What we are seeing is cavalry tactics of exactly the same order as J. E. B. Stuart and Nathan Forrest once practiced on the Yankees to their great astonishment and alarm. Mechanical forces simply swoop out far ahead of the infantry, without regard to lines of communication. Such movement by horse did not win the Civil War; whether the greater speed and striking power of the tank means that it will win this one remains to be seen. But obviously, it is subject to great dangers and limitations.

Such forces are always liable to be cut off and annihilated. Horses can forage on the country, tanks can't. Further still, such forces are necessarily driven to move without fixed objective, since they must go around rather than across the mass of opposition. That is all right in Holland and Norway, but it is dubious enough in France and Western Belgian.

Certainly the Blitz did not operate yesterday. There were small gains, but no lightning gains, for the first time since the Nazi gang rolled over the frontiers of the Lowlands. And it is the history of military drives that once they slow down they never regain momentum. Moreover, such drives are subject to losing energy precisely in proportion to their speed and size. Two weeks was about the maximum in the World War. And it is to be remembered that the Nazis are using the full force of their crack troops in this drive, cannot replace them as they drop with fatigue, and that they are being bled to death at a great rate.

In any case the Maginot Line is not broken. Breaking it remains to be proved possible, will certainly be the costliest action ever undertaken by armies, and may well result not in victory for the Nazis but in their destruction.

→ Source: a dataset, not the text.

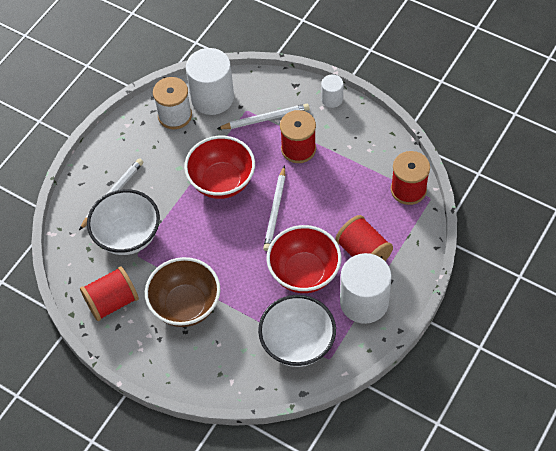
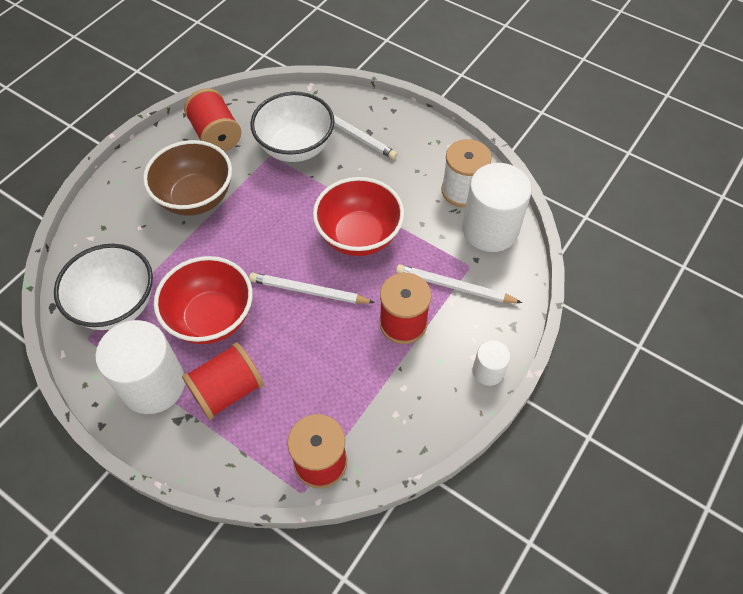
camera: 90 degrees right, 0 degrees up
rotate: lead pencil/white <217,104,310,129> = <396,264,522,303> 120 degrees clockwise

Nor is it at all certain that the Nazis really mean to try to break it now. It is entirely possible that the whole Sedan drive is a feint designed to draw away Allied strength from Western Belgian and to make the taking of the Channel.

(See map of Maginot Line and Siegfried Line, from September 21, 1939.)


Isolationism Is Losing Ground in This Area

What our test poll of public reaction to developing events in Europe seems to show is that in this section at least isolationist sentiment has suffered a body blow. Out of 180 persons voting, 30 were in favor of joining the war, lock, stock, and barrel. And 22 more favored sending over an air force at once. And--81 others want to let the Allies have all the supplies they need, regardless of whether or not they can pay cash for them. Altogether, that is, 133 persons out of the 180 questioned are against the isolationist policy in whole or in part--for, of course, the Johnson Act which bars credits to the Allies is one of the most essential parts of the isolationist creed.

Women, as was to be expected, showed more reluctance to face the implications of the case than men. Only ten women favored going to war or sending over an Air Force. About the same proportion of the two sexes favor letting the Allies have supplies, cash or no cash. But over one-third of the women were in favor of doing nothing and holding to isolationism, while the proportion of men who felt that way was less than one-fifth.

All this is subject to change, of course. The war spirit will be likely to recede if the Allies succeed in halting the Nazis. But for the present opinion is plainly sweeping rapidly away from the isolationism which was generally accepted until a month ago.